After the EU on Monday passed unprecedented sanctions against Iran's oil industry and central bank, officials in Jerusalem believe Europe will now turn its attention to advancing peace negotiations between Israel and the Palestinians.
EU foreign policy chief Catherine Ashton is scheduled to arrive in the region Tuesday to monitor talks being held in Jordan between the two sides, the first direct negotiations between Israelis and Palestinians since September 2010, when talks broke down after Prime Minister Benjamin Netanyahu refused to renew a moratorium on settlement construction.
Ashton was expected to meet with Netanyahu and Foreign Minister Avigdor Lieberman in Jerusalem, and with Palestinian Authority President Mahmoud Abbas and Prime Minister Salam Fayyad in Ramallah, German news agency DPA reported. During her visit, which is to conclude Thursday, Ashton is also expected to make a stop in the Gaza Strip, EU officials told DPA.
U.N. Secretary General Ban Ki-moon is also expected to arrive in Israel in coming days to discuss the peace process and regional developments with top officials.
The Palestinians have threatened to abandon the talks in Amman if Israel does not clarify its position on borders and security by Thursday. Israel insists that it has until March to submit a document detailing its positions, and wants negotiations to continue until then.
Head Palestinian negotiator Saeb Erekat and Netanyahu's envoy to the talks, attorney Yitzhak Molcho, met for the fourth time in Amman this week. During the meeting, Israel rejected a demand by Erekat to release 21 Palestinian prisoners currently held in Israeli jails, including Hamas members and jailed Fatah leader Marwan Barghouti.
The two negotiating teams are scheduled to meet again on Wednesday. The Prime Minister's Office says the upcoming meeting is a litmus test that will determine whether the Palestinians are interested in advancing negotiations or improving their position in a "blame game" against Israel, and promoting unilateral actions in the international arena.
However, U.S. Ambassador to the U.N. Susan Rice said on Monday that Security Council dynamics were no more favorable now to the Palestinian bid for full U.N. membership than they were last year, despite a partial change in the council makeup.

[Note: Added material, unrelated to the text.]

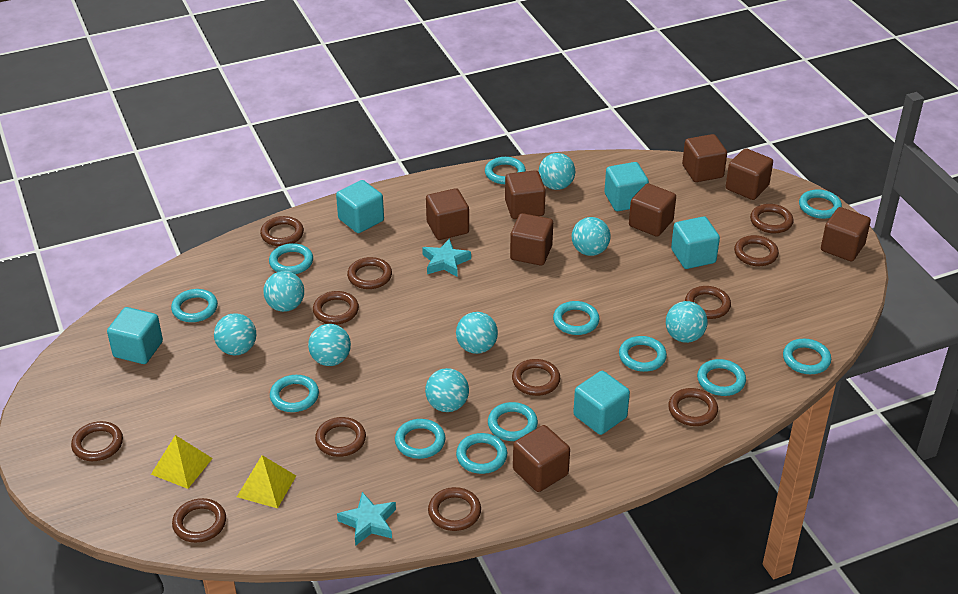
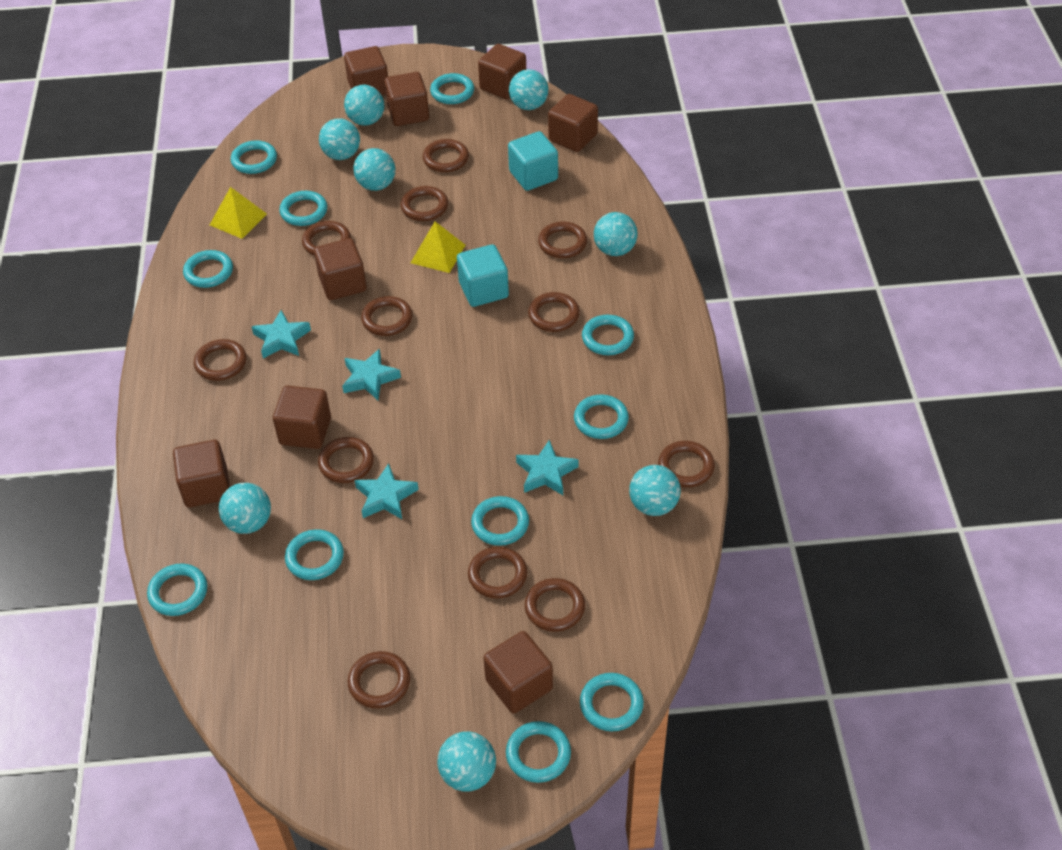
turquoise cube: 5 -> 2
turquoise ring: 12 -> 11
turquoise star: 2 -> 4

The Palestinian Authority applied for U.N. membership last September. But a committee to consider the application failed to reach a consensus, and the Palestinians have not so far requested a formal vote in the Security Council. There were mixed reports about whether the Palestinians could garner nine out of the 15 votes in the council, the minimum required for the resolution to pass. At the time diplomats said Palestinians would get only eight votes in support, with other countries voting against or abstaining.
The issue for the Palestinians last year was not whether their application would get council approval -- since the U.S. said it would veto such a move -- but whether they could score a moral victory and force Washington to use its veto by winning nine votes in favor from other members.

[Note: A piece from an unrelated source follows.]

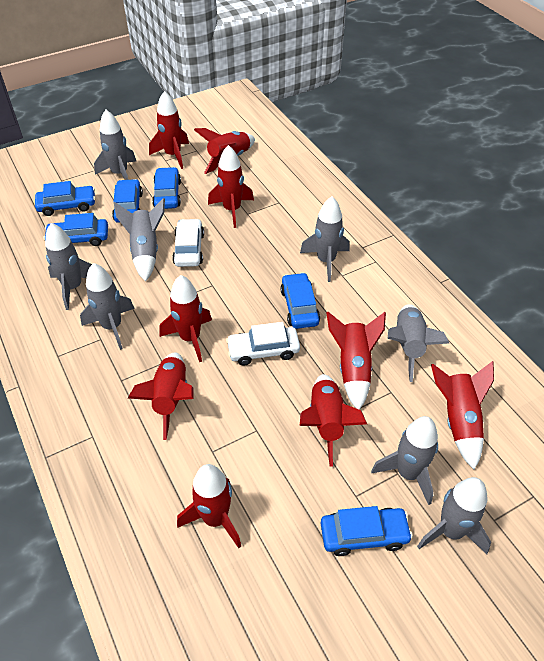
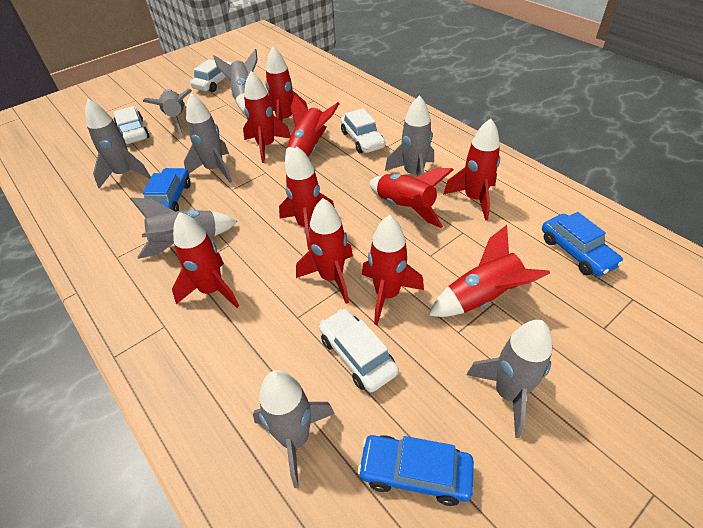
blue car: 6 -> 3
red rocket: 9 -> 10
white car: 2 -> 4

Addressing a Jewish audience in New York, Rice said that since the committee's report, the application had "essentially stayed there for the time being."

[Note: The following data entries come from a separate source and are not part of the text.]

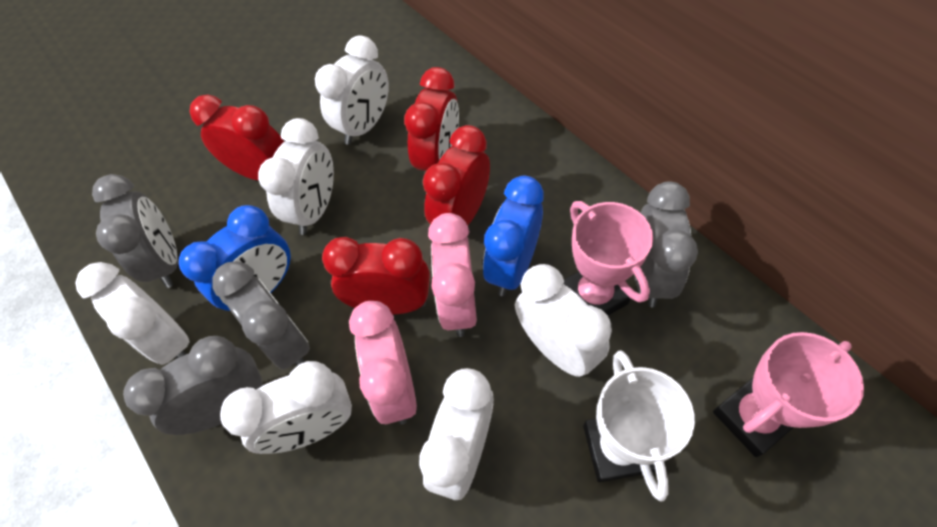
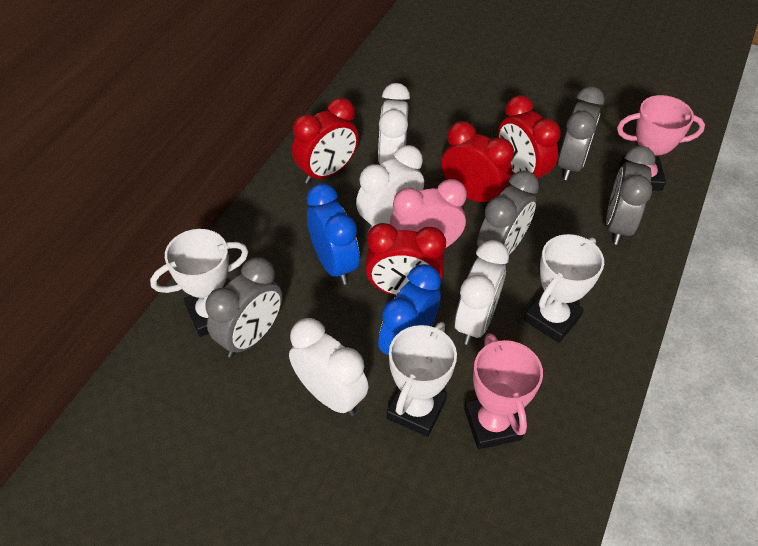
pink clock: 2 -> 1
white clock: 6 -> 4
white trophy: 1 -> 3

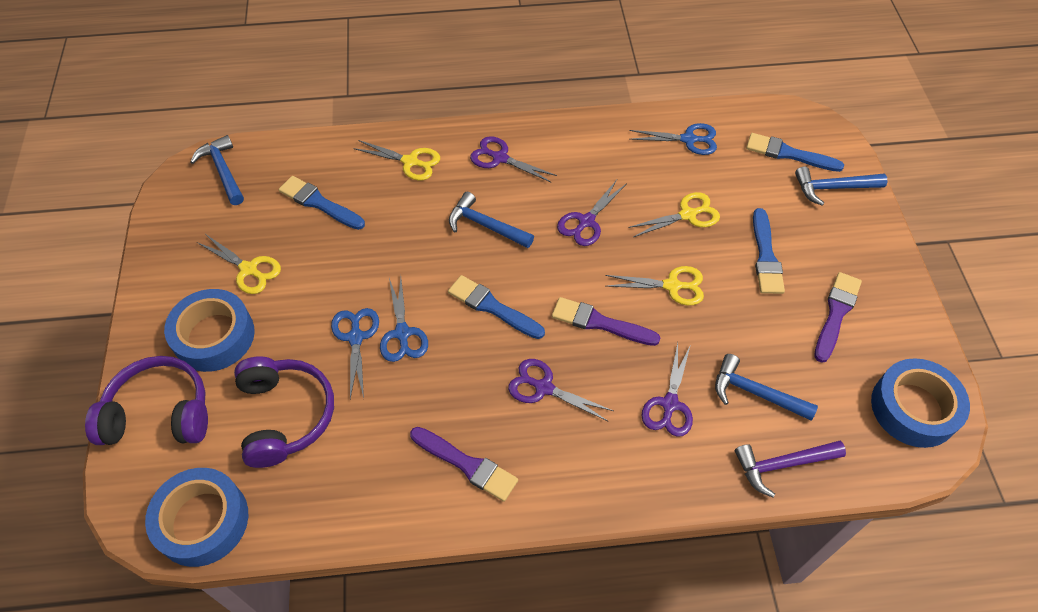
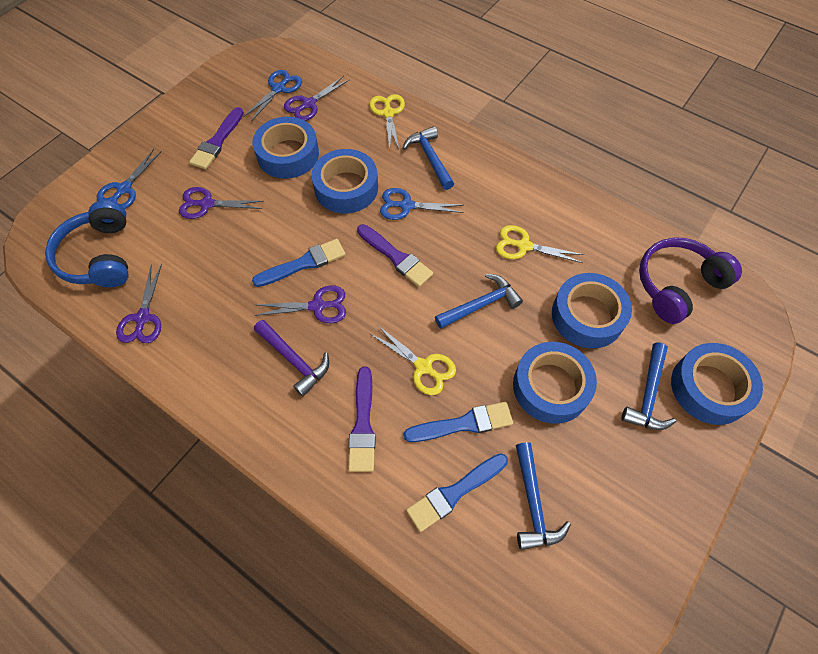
blue brush: 4 -> 3
blue headphones: 0 -> 1
blue tape: 3 -> 5
purple headphones: 2 -> 1
yellow scissors: 4 -> 3

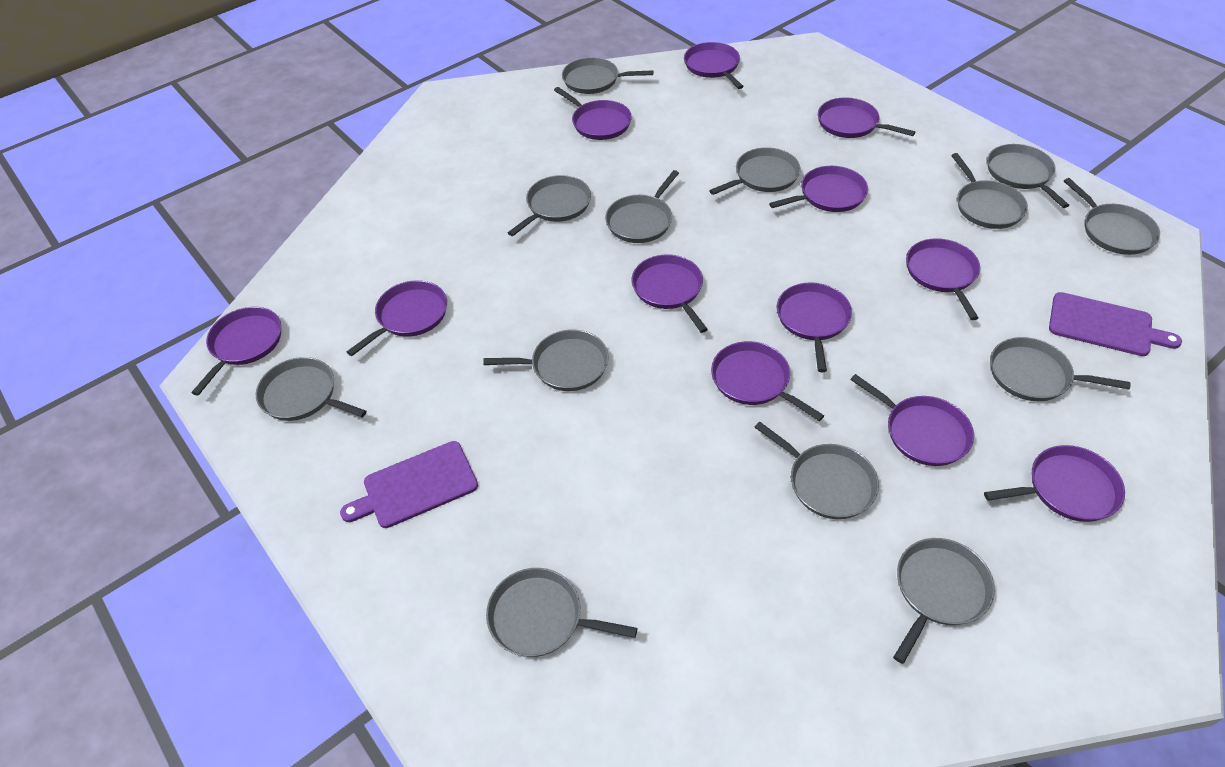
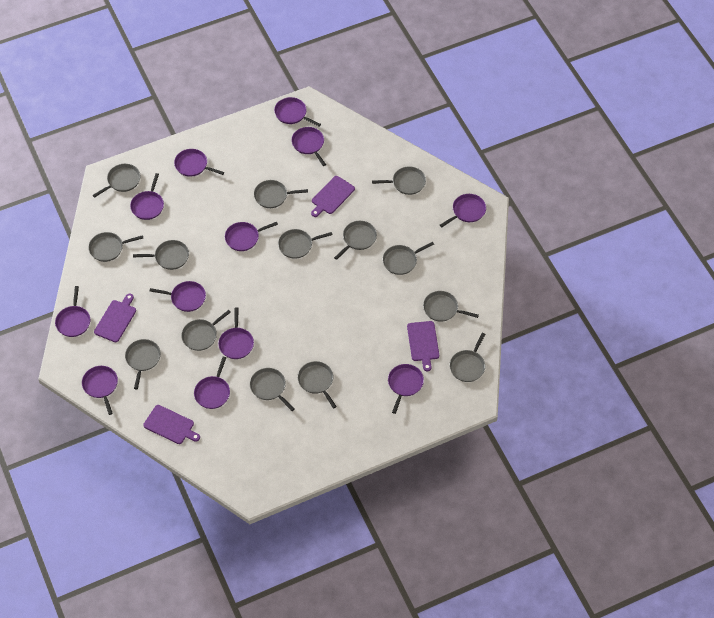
grey pan: 13 -> 14
purple cutting board: 2 -> 4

"I presume that is because the Palestinians decided that, given the likely voting outcome in the council, it wasn't timely to push it to a vote," she told the governing board of the American Jewish Committee. "The fact is, nobody knows for sure what the Palestinians will choose to do."
Asked whether the replacement of five members of the 15-nation council as of Jan. 1 might affect the issue, Rice said, "I think that we are roughly in the same place now as we were last year, and potentially even in a better position."
Newcomer Azerbaijan is thought likely to support the Palestinian application, whereas its predecessor, Bosnia, was expected to abstain. But Guatemala is unlikely to follow its predecessor, Brazil, in backing the Palestinians. The other three newcomers account for no change in the final tally.
The Palestinians can either push for a Security Council vote anyway, take the issue to the U.N. General Assembly -- which cannot confer membership but can upgrade their status as observers -- or do nothing as contacts continue with Israel over the possible resumption of peace talks.
Rice reaffirmed the U.S. line that a Palestinian state would only result from direct negotiations with Israel, not "through a short-cut at the United Nations."
In her remarks to the AJC, Rice stressed U.S. backing at the U.N. for Israel. Some U.S. Republicans have accused U.S. President Barack Obama of being insufficiently supportive of the Jewish state.
With the U.S. election campaign heating up, one of Rice's deputies spoke publicly last week about the need to reform U.N. practices, addressing another concern of Republicans, who charge the Obama administration is too close to the world body.